Health Insurance Is Not Healthcare

Insurance companies make a simple wager with you each time you sign a policy. They are betting that, over the life of the policy, they will pay out less to you and your beneficiaries than you will pay them. Insurance companies of all kinds make tidy profits on this simple wager. If they don’t, sometimes the government will bail them out.

Either way, insurance is still just a bet. And in America, we do not have a healthcare system. We have a health insurance industry. That industry has been one of the most profitable sectors of the economy for well over a decade. But costs skyrocketed and care suffered. We heard horror stories about rationed care, denied procedures and corporate bureaucracies run amok.

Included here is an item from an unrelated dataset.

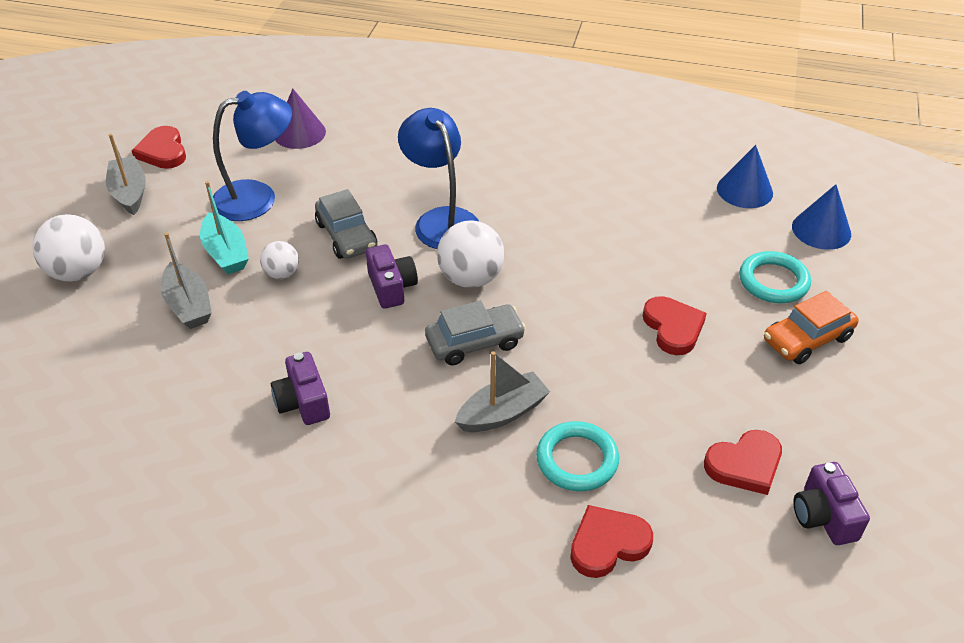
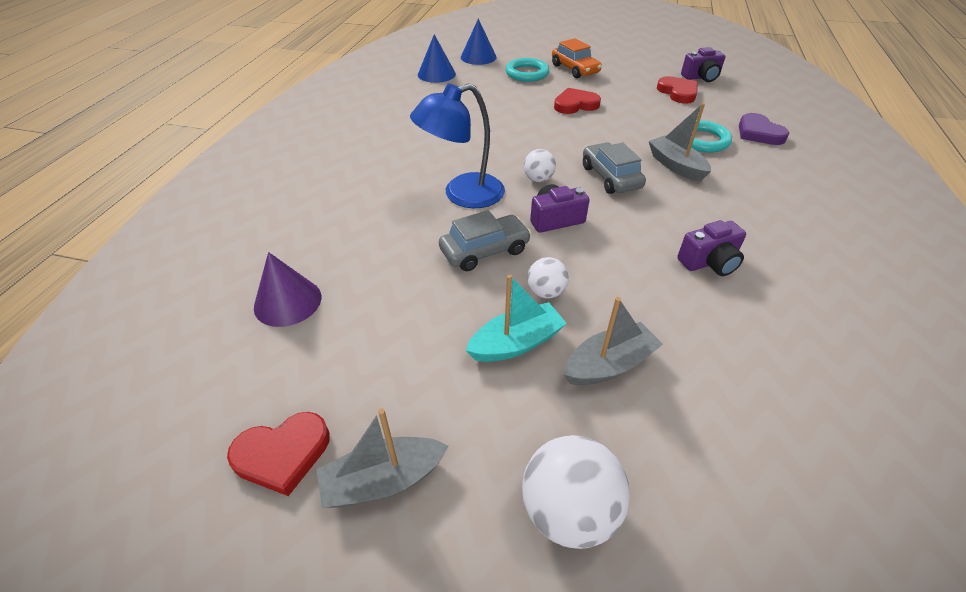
camera: 90 degrees left, 0 degrees up
(257, 197) = (413, 327): blue lamp -> none
(470, 278) = (538, 179): white ball -> white ball, size x0.57
(608, 544) = (759, 133): red heart -> purple heart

Ironically, these were the horror stories we were supposed to hear if the government took the reigns of the “best healthcare system in the world.” So, instead of a single-payer healthcare system, we got The Affordable Care Act—aka Obamacare. Instead of retiring the health insurance industry and its actuarial tables and profit margins and wagers, Obama “saved” the health insurance industry and enshrined it in perpetuity as the “Health Insurance-Industrial Complex.”

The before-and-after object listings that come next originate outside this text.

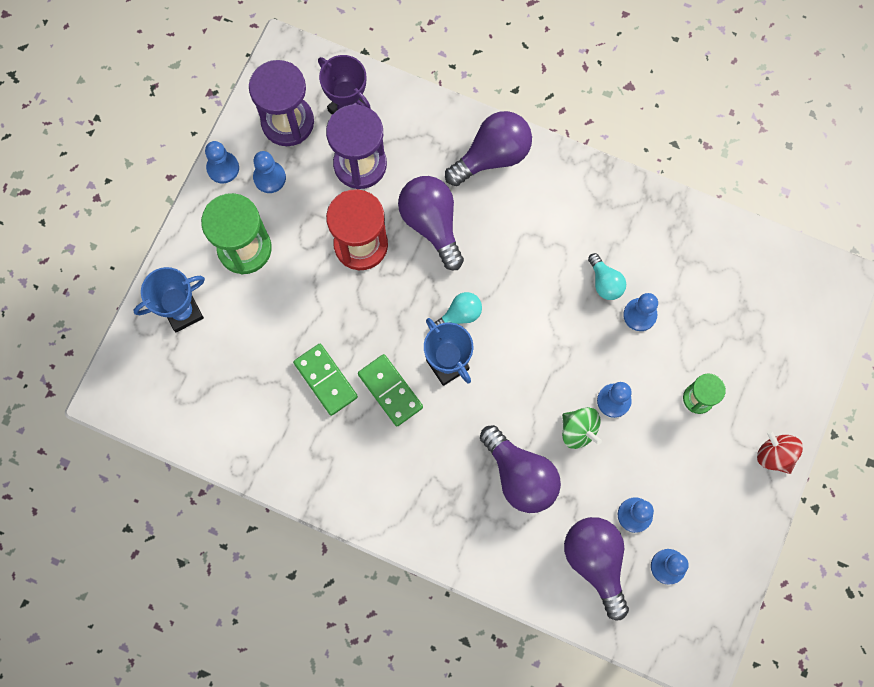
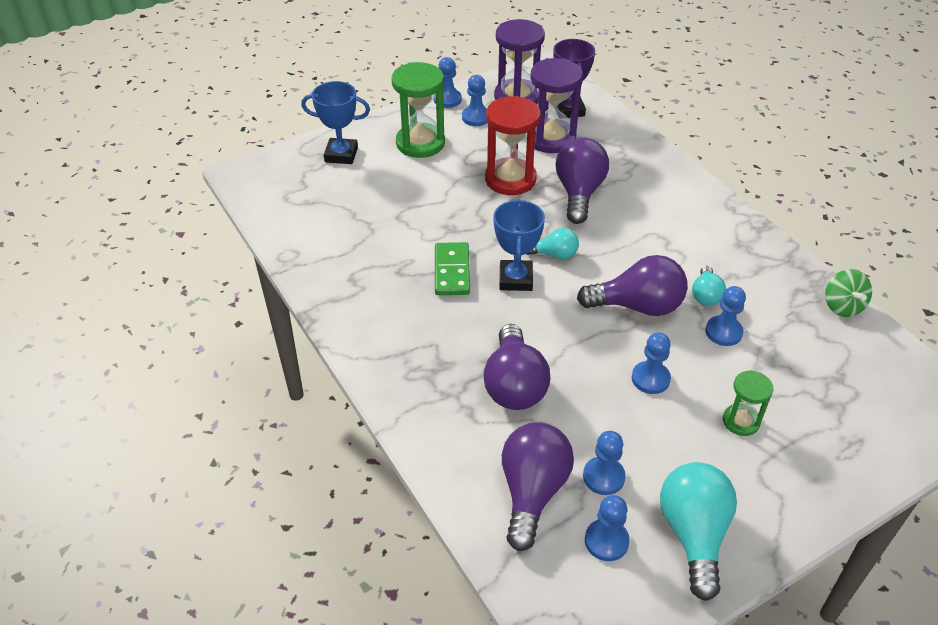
camera: 35 degrees right, 30 degrees down
(325, 380) = (406, 239): green domino -> none
(492, 156) = (664, 178): purple light bulb -> purple light bulb (637, 306)
(578, 430) = (598, 382): green spinning top -> green spinning top (842, 306)
(719, 521) = (693, 534): none -> turquoise light bulb
(774, 455) = (797, 512): red spinning top -> none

As the Affordable Care Act’s provisions begin to take effect, the folks in the Complex are wasting no time doing what they can to keep their profits tidy. Leading insurers in California are seeking increases in premiums ranging from 20% to 26%. Regulators in Florida and Ohio have already approved increasing premiums as much as 20%, and, since the ACA doesn’t set federal standards, insurance companies are moving in a number of states to force these spikes in premiums. Remember, if you can “afford” health insurance, you have to buy it. If you refuse, you’ll pay a penalty to the government at tax time. Some are exempt from this mandate. But, in effect, the ACA has guaranteed the health insurance industry a captive market.

Meanwhile, they continue to change the terms of all those bets they’ve placed against millions of Americans and the cost of the “best healthcare in the world” continues to rise. When compared to other nations with some form of single-payer system, the difference is so stark that it’s almost obscene. It’s not just the $800 difference between an MRI in France versus the U.S., it’s almost every part of a system that has at its heart the relentless desire to turn a profit. Even worse, a much-ballyhooed part of the promised “21st Century transformation” into greater “affordability” has turned out be little more than a profiteering scheme.

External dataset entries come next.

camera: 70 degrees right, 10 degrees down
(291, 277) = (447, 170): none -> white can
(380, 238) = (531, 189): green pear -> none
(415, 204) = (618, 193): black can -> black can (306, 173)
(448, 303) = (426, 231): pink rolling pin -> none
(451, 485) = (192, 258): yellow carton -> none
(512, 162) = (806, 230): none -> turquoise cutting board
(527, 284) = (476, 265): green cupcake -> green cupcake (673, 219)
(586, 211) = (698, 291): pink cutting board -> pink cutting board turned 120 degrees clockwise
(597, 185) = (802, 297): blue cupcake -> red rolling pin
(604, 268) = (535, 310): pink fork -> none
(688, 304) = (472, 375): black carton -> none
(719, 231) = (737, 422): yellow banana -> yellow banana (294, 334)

Remember the “streamlining” and “cost savings” guaranteed from the conversion to electronic medical records? Well, it hasn’t quite panned out. In fact, the only real beneficiaries of the conversion are companies like General Electric that sell electronic medical records systems. Not coincidentally, GE and other interested parties funded the key RAND study in 2005 that both predicted $81 billion in savings for America’s health care system and also became the driving rationale for the profitable conversion. This type of closed system is par for the course in Washington, D.C. Every door revolves in the nation’s only recession-proof city.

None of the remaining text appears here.